1.1 Iterpro shall use reasonable physical, electronic and procedural safeguards to protect against data loss, misuse, alteration, and dissemination of any personal data received by Iterpro from the Customer.

1.2 Any information provided by the Customer at the time of the drafting of the Contract or any other information provided by the Customer concerning his/her company or profession (Customer Data) is subject to the Iterpro Privacy Policy. Iterpro reserves the right to update or modify the Privacy Policy from time to time at its sole discretion.

1.3 The Customer states that he/she has received information from Iterpro regarding the processing of personal data required by the EU Regulation of 27 April 2016 n. 2016/679/EU.

2. Iterpro Security Specification

2.1 Iterpro undertook a list of design and operative choices to protect Customers and their data. Most of them are also related to protecting the privacy and data of the Customers, players and most of the club data imported in Iterpro.

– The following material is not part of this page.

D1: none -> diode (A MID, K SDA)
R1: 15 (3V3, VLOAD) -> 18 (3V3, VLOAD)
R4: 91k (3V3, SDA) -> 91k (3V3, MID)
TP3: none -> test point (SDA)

a) The Password Criteria of every Customer in the system should respect the following rules.

  • Minimum 8 characters
  • Minimum 1 uppercase, lowercase, digit or special character

b) Two factors Authentication

With 2-Step Verification, also called two-factor authentication, you can add an extra layer of security to your account in case your password is stolen. After you set up 2-Step Verification, you can sign in to your account with:

  • Your password

  • Google Authenticator

The Customer is responsible for the safety of his password and should also contact Iterpro via a support ticket if doesn’t recognize activity done on his account.

c) Database Security The Database cluster is hosted on a private network and replicated through 2 availability zones. Only the application can communicate over HTTPS. Database contents are encrypted on a file system and also anagraphic and registry data on the database are encrypted as well to ensure the anonymity of data. Decryption is done on the fly with a crypto key randomly generated and hosted only on our infrastructure platform. Iterpro has a snapshot strategy in case of Customer error or disaster recovery every 6 (six) hours before deleting them after 2 (two) days, daily for 30 (thirty) days before deleting them, weekly for 5 (five) weeks before deleting, monthly snapshot before deleting them after 13 (thirteen) months.

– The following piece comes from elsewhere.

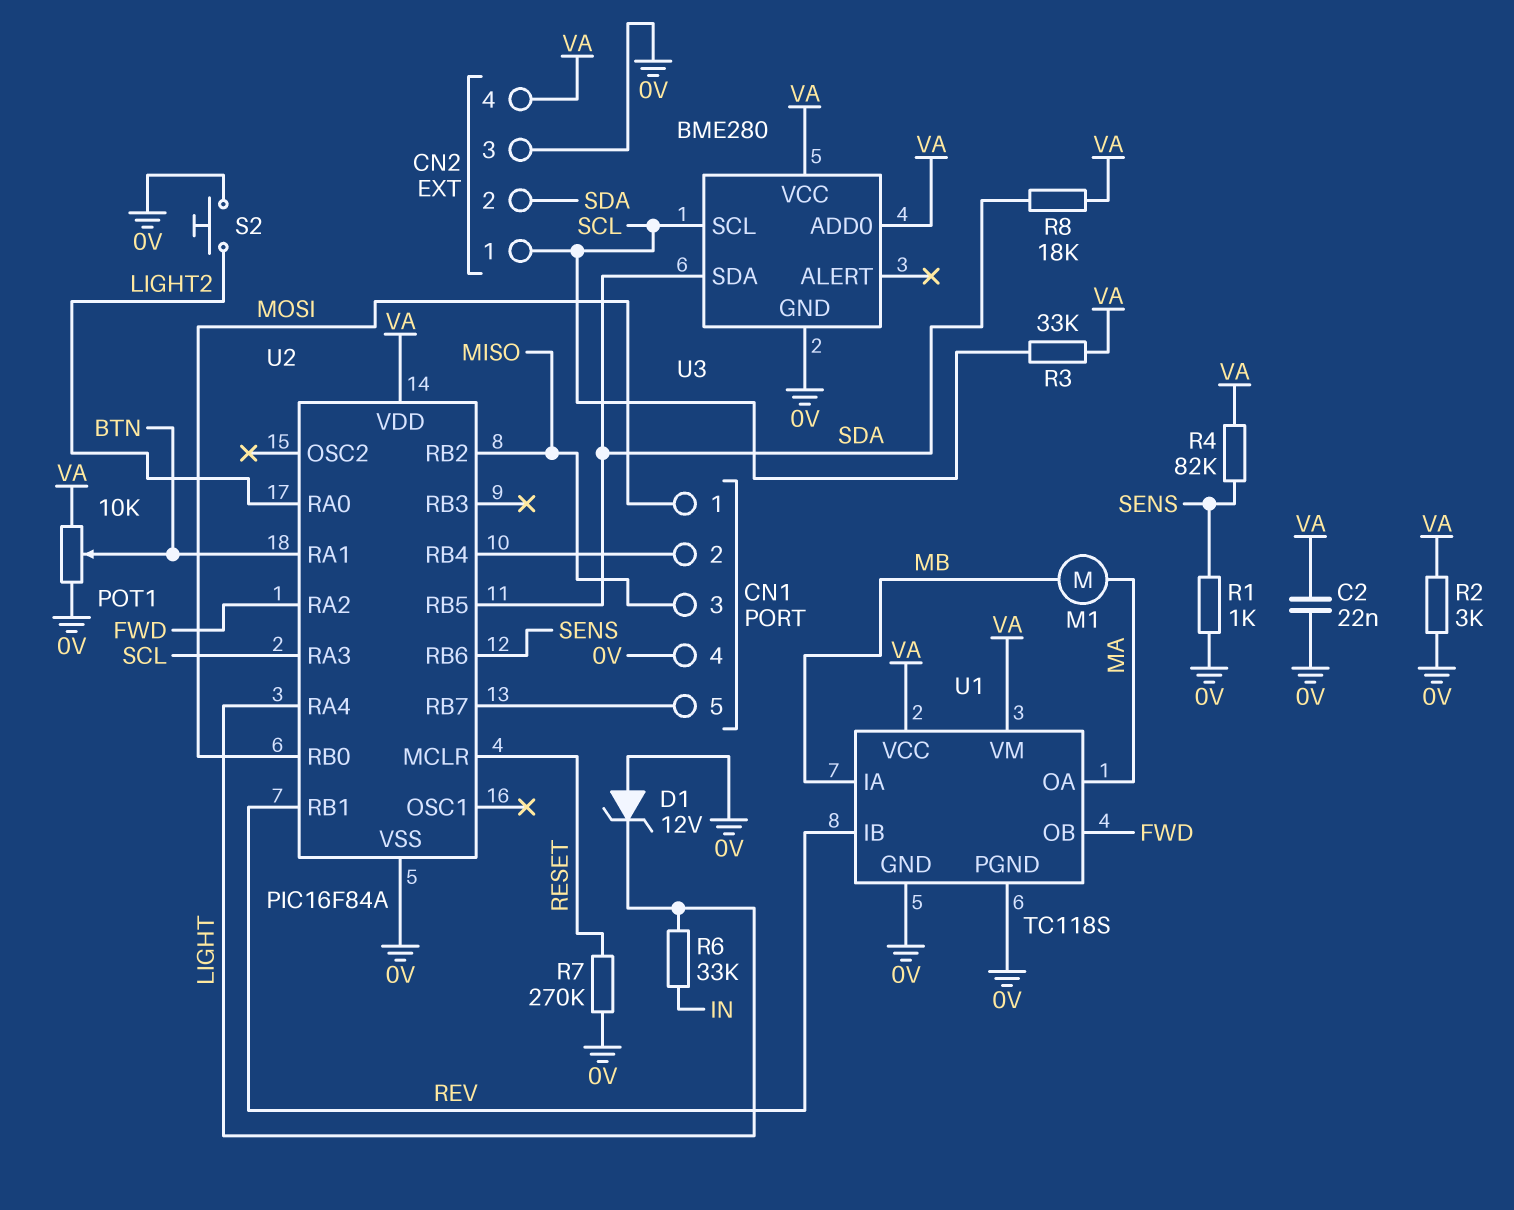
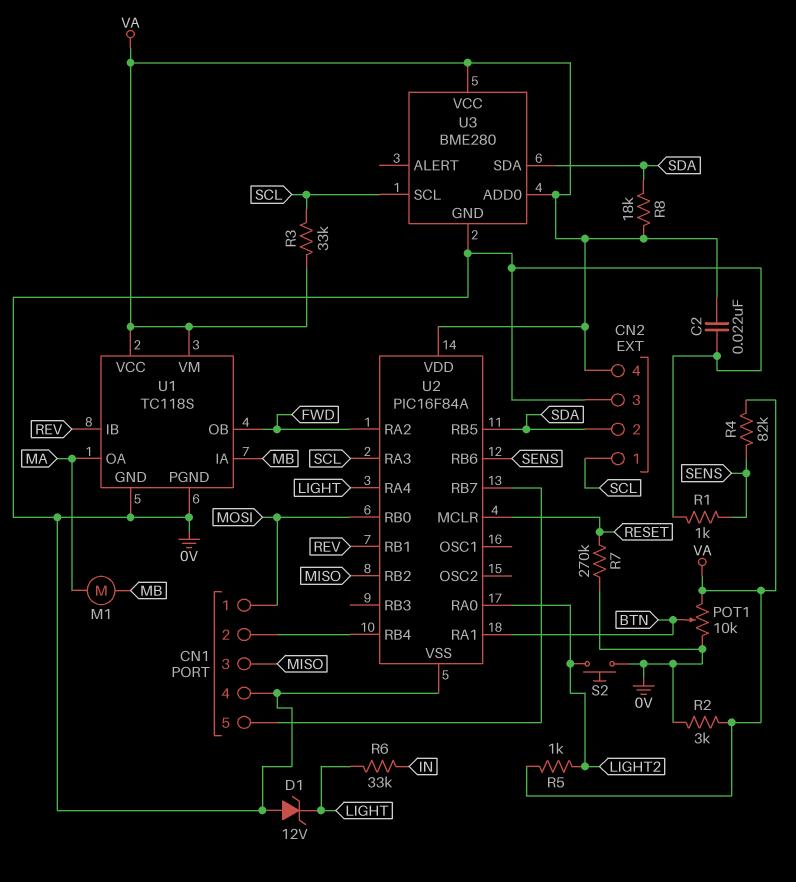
R5: none -> 1k (LIGHT2, VA)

d) Storage security From the Iterpro platform it is possible to upload files to a secure hosting as well. These files are hosted on a secure CDN and are not available to the public. A token is needed to access these files from the application. This token is regenerated every hour and is only valid to view data related only to the Customer’s club/teams.

e) Support Iterpro has a support service via HubSpot to check platform data problems with our Customers. Support is mostly done via HubSpot and remote calls, phone calls and support on-site. Passwords can be reset by customers themselves or by Iterpro upon Custormers’ request.

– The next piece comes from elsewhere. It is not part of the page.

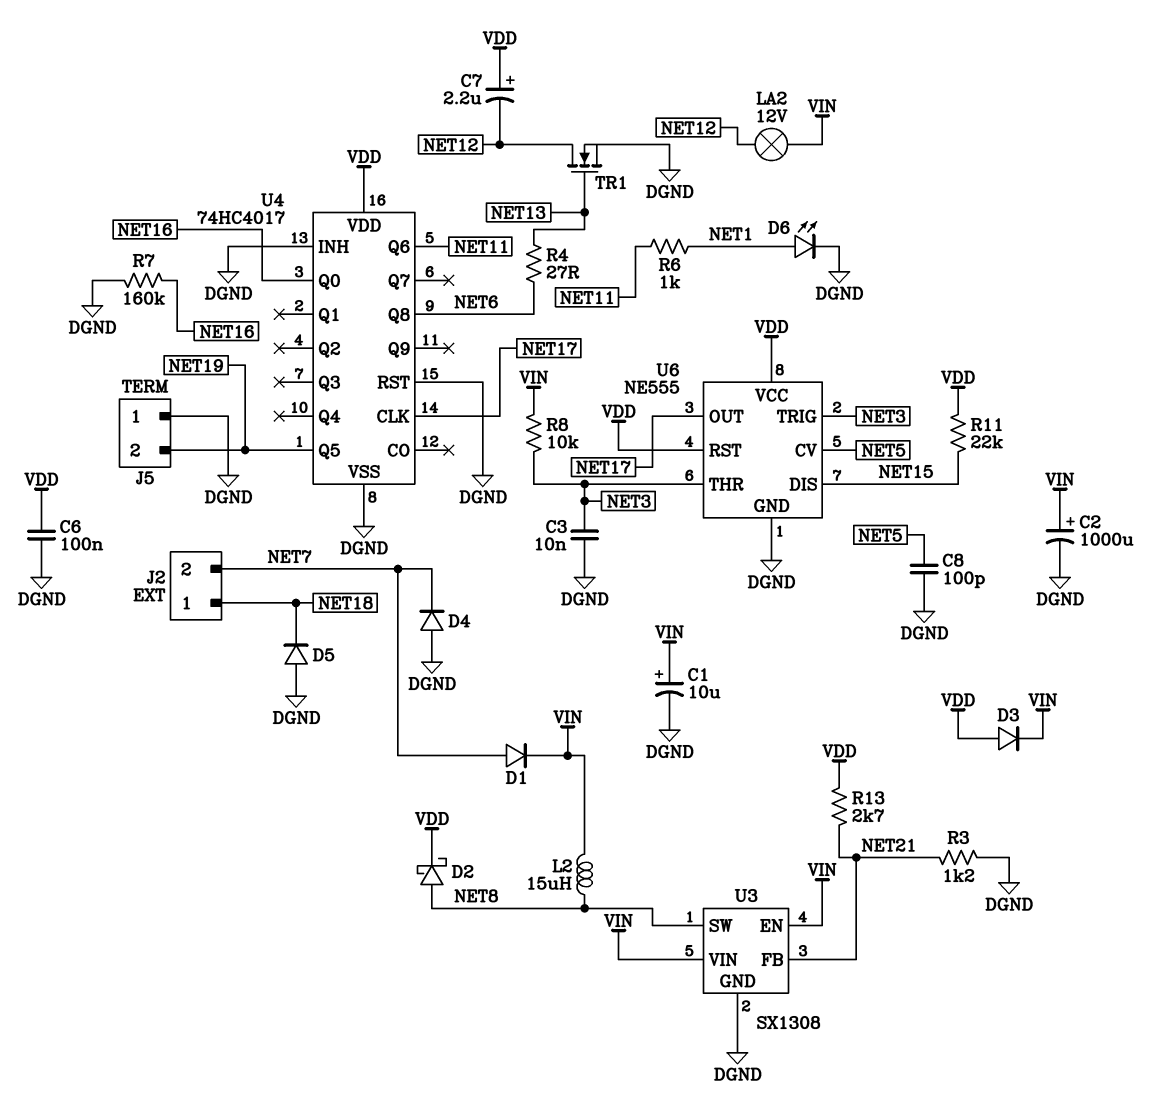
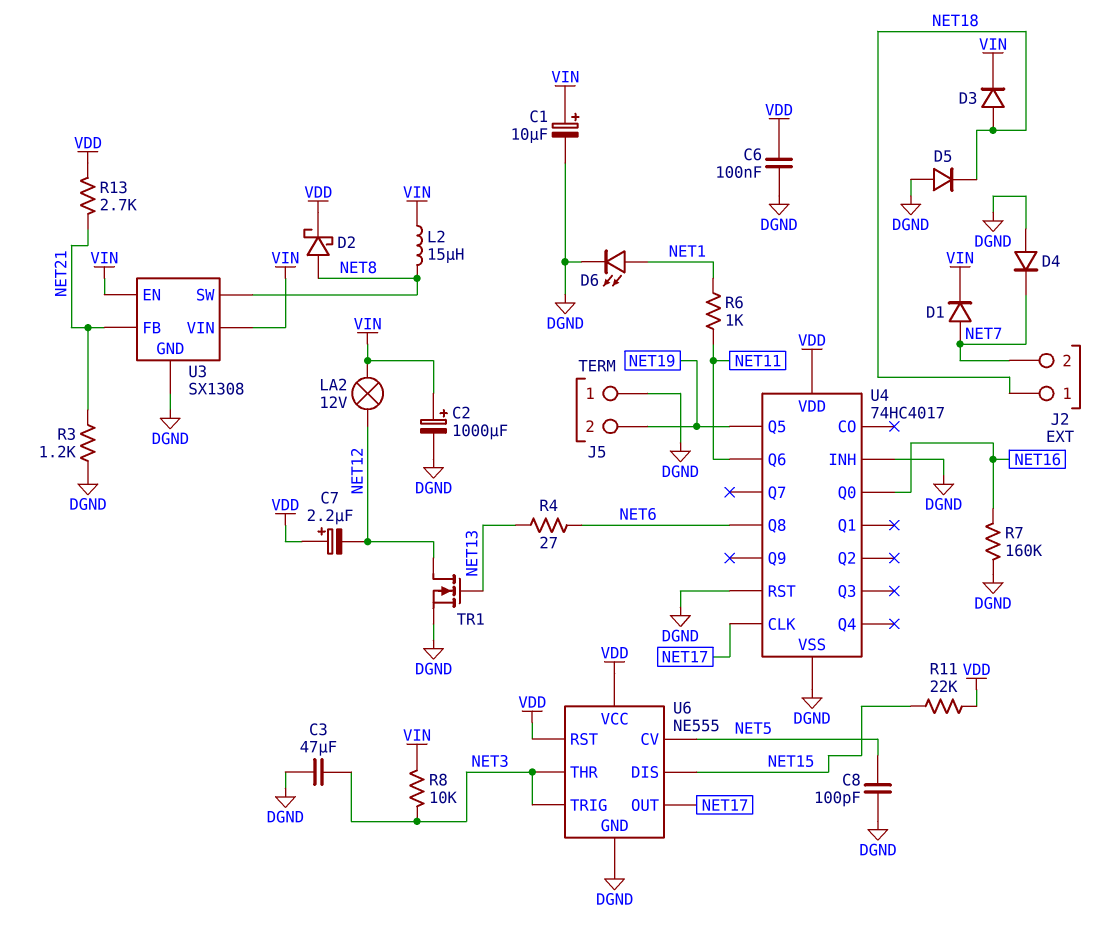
C3: 10nF (DGND, NET3) -> 47uF (DGND, NET3)
D3: diode (A VDD, K VIN) -> diode (A NET18, K VIN)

f) Infrastructure All the services and the resources of Iterpro are hosted on a cloud infrastructure. Access is only available to a select list of employees and only with 2 (two) factors of authentication. All the operations and/or interventions are logged on the infrastructure systems.

g) Iterpro Platform All the applications of Iterpro are under an HTTPS connection and it is not possible to access Iterpro without it. Each user has a set of permissions granted by the account’s administrator. A security layer is in place checking each interaction with the backend and assuring that a user can access only the data of its domain (e.g. the Club).

Our security measures include:

Transmitting data only using HTTPS and SSL/TLS including transmission between resources and external APIs. Storing files and relevant information only encrypted and on storage under HTTPS. Doing routine checks for the security and safety of the platform. In the event of a data breach that affects your club’s personal data, we will act promptly to mitigate the impact of a breach and notify any affected users without undue delay.